Some Rehabilitation Workers specialise in particular areas, such as learning disability. However, the core elements of the Rehabilitation Worker role are common to all jobs and are essential components in achieving a qualification.

  • Assessment: specialist assessment of a person’s functional vision and the relationship of this to all aspects of daily life and its impact on any other disability the person may have; identifying strengths, needs and possible solutions; agreeing goals and an ‘action plan’ to achieve those goals.
  • Eye conditions: non-medical knowledge of eye conditions that can cause sight loss, in order to understand how those conditions may affect how a person uses their sight and the implications of their diagnosis for the future.
  • Low vision: specialist knowledge and skills in using low vision devices such as optical magnifiers, high-tech video magnifiers, computers and close circuit TV; the use of non-optical devices, and training a person to make the most of their vision by using specific sight strategies.
  • Orientation and mobility: working with people to increase their confidence to move around safely both indoors and outdoors; providing training in the use of mobility aids, such as white canes; route training in specific areas e.g. teaching the route to the shops or work; learning orientation skills to know where you are in your environment and to be able to interpret what the environment can tell you.
  • Independent living skills: developing a person’s activities of daily living e.g. preparing and cooking meals and drinks; managing household tasks, such as laundry, cleaning, personal finances and money transactions; personal care, such as applying make-up, shaving, cutting nails and dressing; identifying and taking medication appropriately.

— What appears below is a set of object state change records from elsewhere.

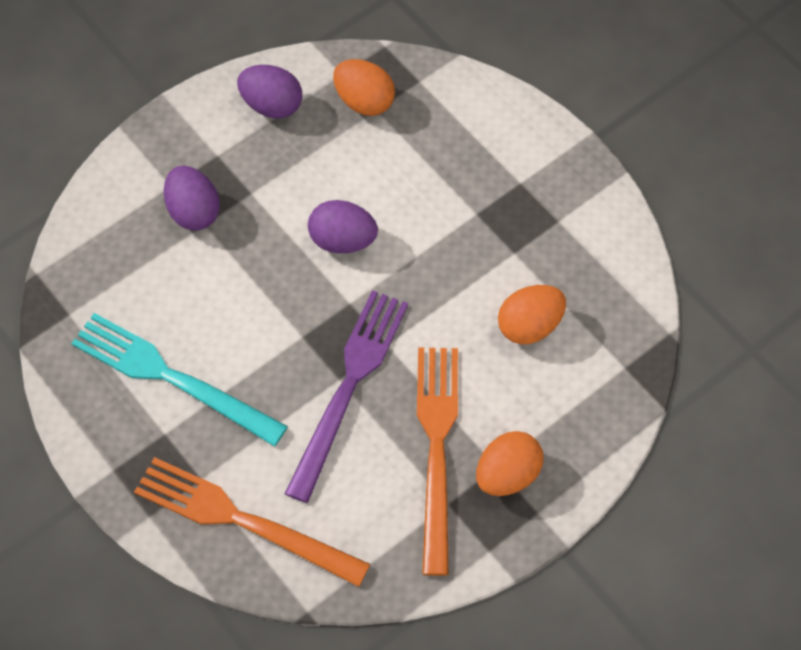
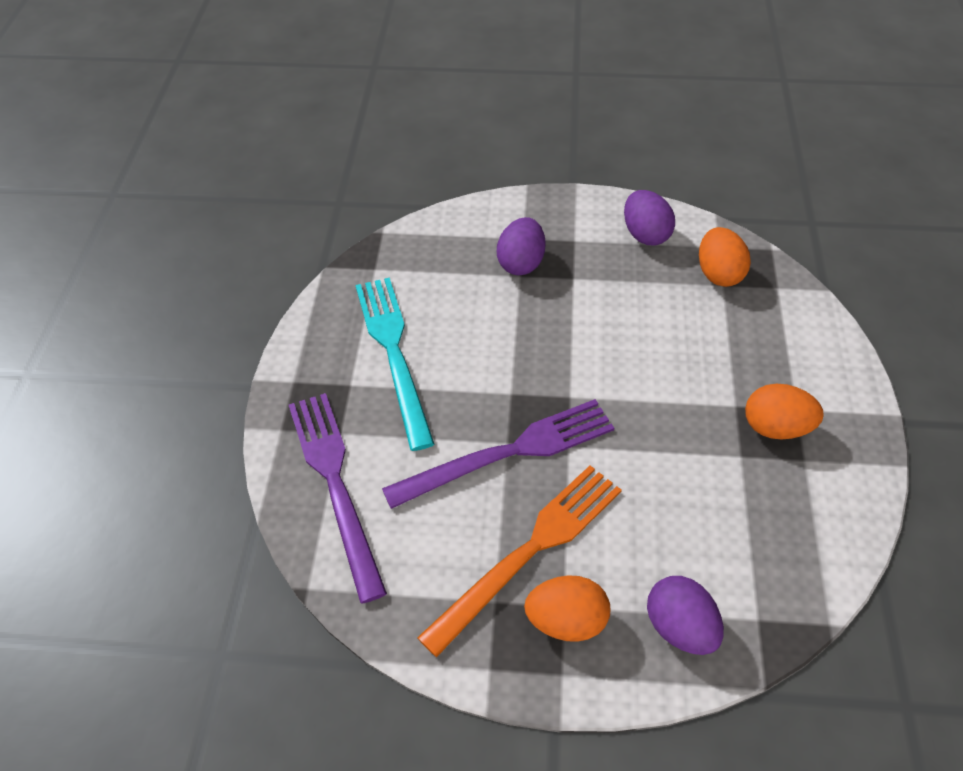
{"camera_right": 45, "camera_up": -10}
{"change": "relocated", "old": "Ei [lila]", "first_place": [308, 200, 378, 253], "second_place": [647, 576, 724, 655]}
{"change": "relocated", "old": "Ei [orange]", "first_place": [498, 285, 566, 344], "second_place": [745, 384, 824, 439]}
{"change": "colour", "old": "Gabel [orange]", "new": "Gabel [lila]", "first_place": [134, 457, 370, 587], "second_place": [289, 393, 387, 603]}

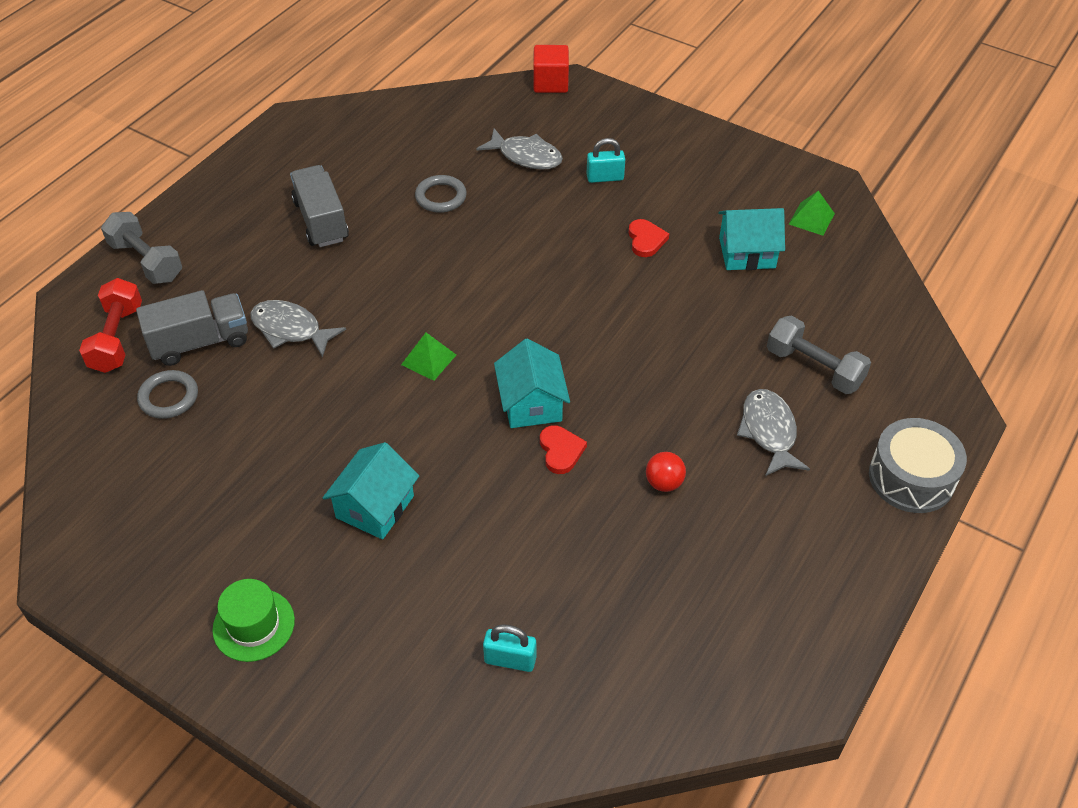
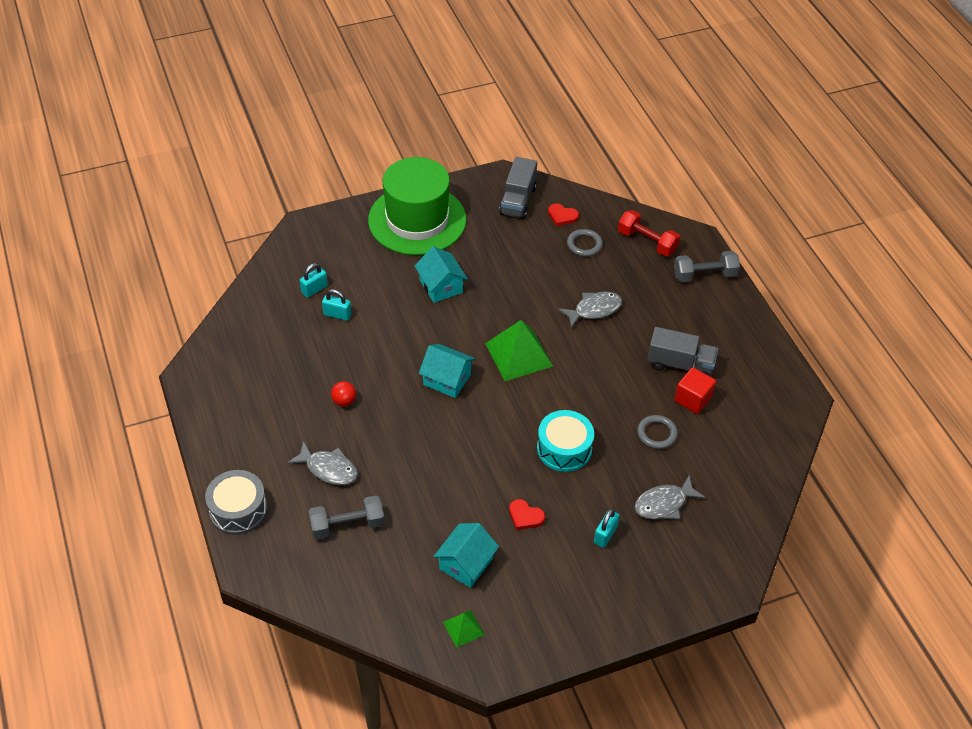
{"camera_right": 125, "camera_up": 0}
{"change": "relocated", "old": "Kubus [rot]", "first_place": [533, 45, 569, 93], "second_place": [674, 367, 716, 414]}
{"change": "relocated", "old": "Lastwagen [grau]", "first_place": [136, 290, 248, 366], "second_place": [499, 157, 537, 219]}
{"change": "size", "old": "Pyramide [grün]", "first_place": [401, 333, 456, 381], "second_place": [485, 320, 553, 381], "factor": 1.95}
{"change": "relocated", "old": "Herz [rot]", "first_place": [540, 425, 587, 474], "second_place": [548, 204, 579, 226]}
{"change": "size", "old": "Hut [grün]", "first_place": [212, 579, 295, 662], "second_place": [368, 157, 466, 255], "factor": 2.34}
{"change": "appeared", "new": "Vorhängeschloss [türkis]", "second_place": [322, 289, 352, 321]}
{"change": "appeared", "new": "Trommel [türkis]", "second_place": [537, 410, 594, 472]}

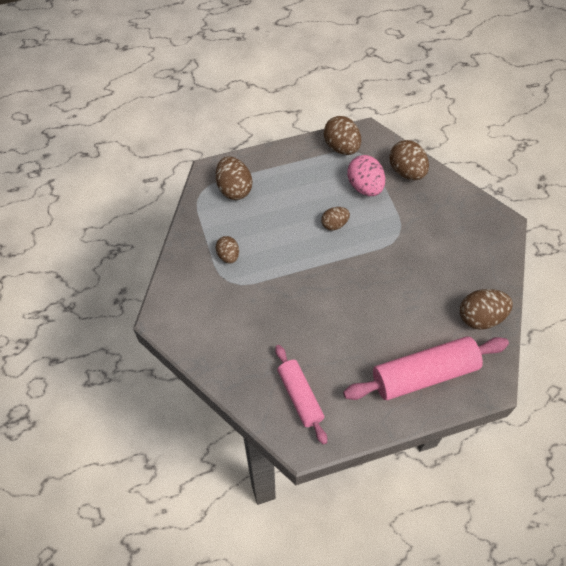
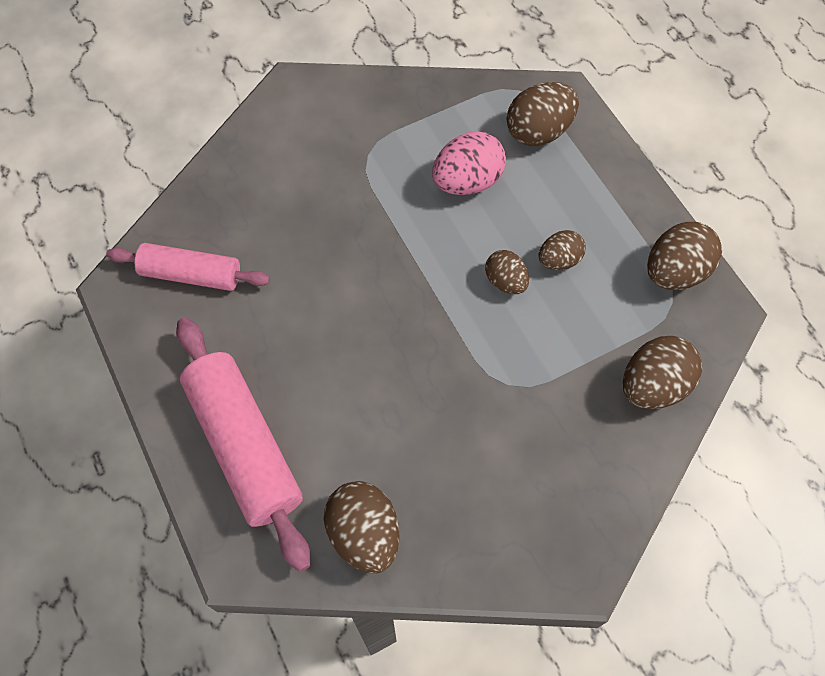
{"camera_right": 80, "camera_up": 5}
{"change": "relocated", "old": "Ei [rosa]", "first_place": [347, 155, 385, 196], "second_place": [432, 131, 506, 195]}
{"change": "relocated", "old": "Ei [braun]", "first_place": [216, 236, 239, 264], "second_place": [538, 230, 586, 270]}
{"change": "spun", "old": "Nudelholz [rosa]", "first_place": [275, 345, 327, 445], "second_place": [106, 243, 270, 291], "degrees": 45}

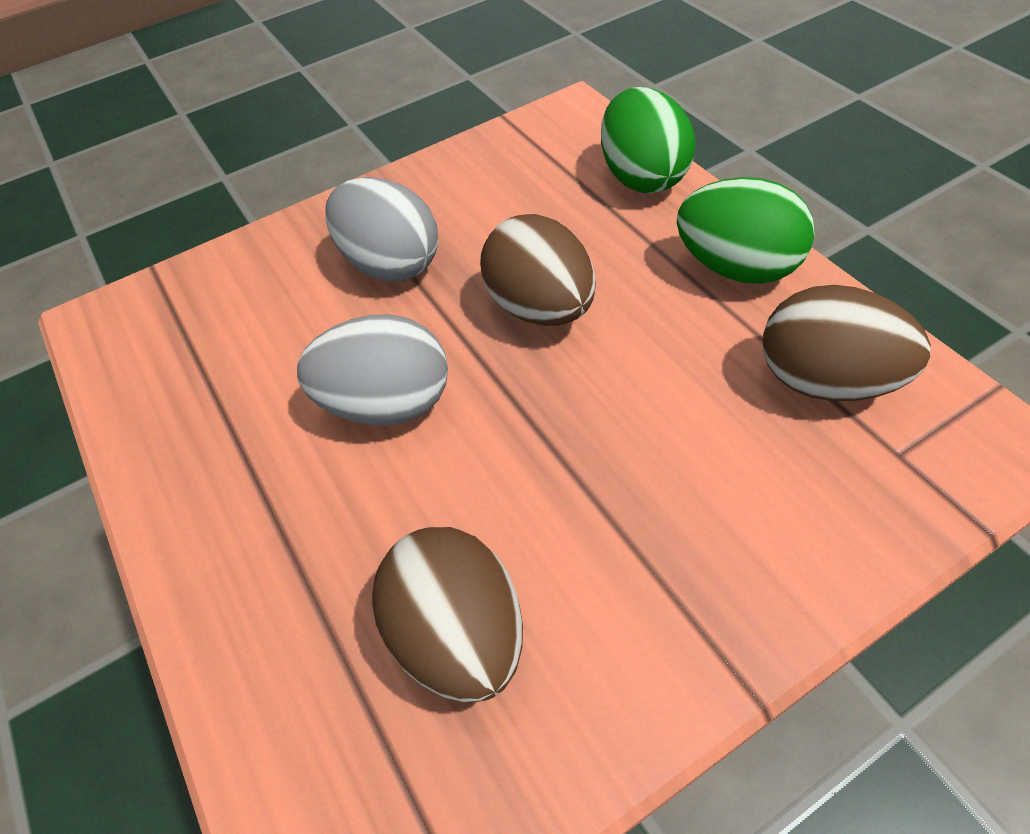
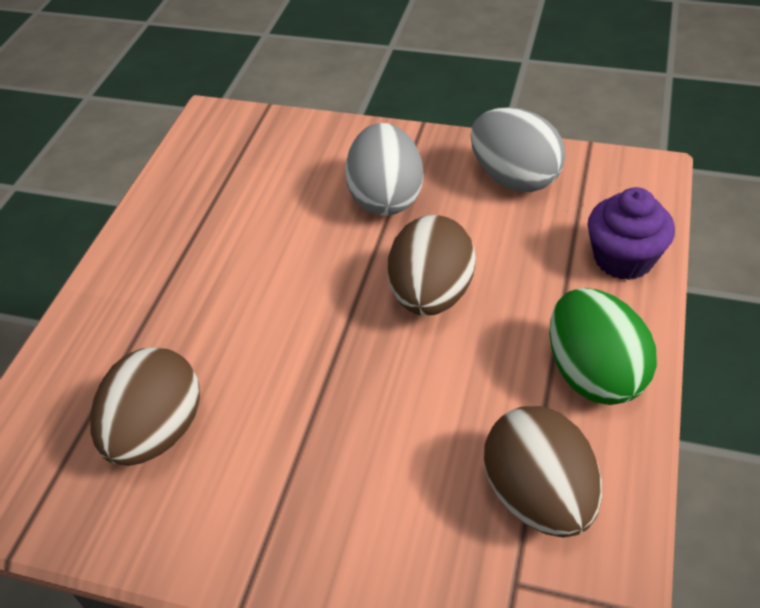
{"camera_right": 45, "camera_up": -5}
{"change": "exchanged", "old": "Ei [grün]", "new": "Muffin [lila]", "first_place": [601, 87, 696, 193], "second_place": [588, 187, 675, 280]}
{"change": "relocated", "old": "Ei [grau]", "first_place": [297, 315, 448, 426], "second_place": [471, 107, 565, 192]}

  • Communication skills: developing communication and information skills for a visually impaired person may involve using a number of formats such as print, audio or tactile systems like Moon or Braille. It may also encompass a number of platforms or settings including computer, tablet or smart phone with or without specialist access-software. Communication-skill development is of particular importance when working with someone who has dual-sensory loss.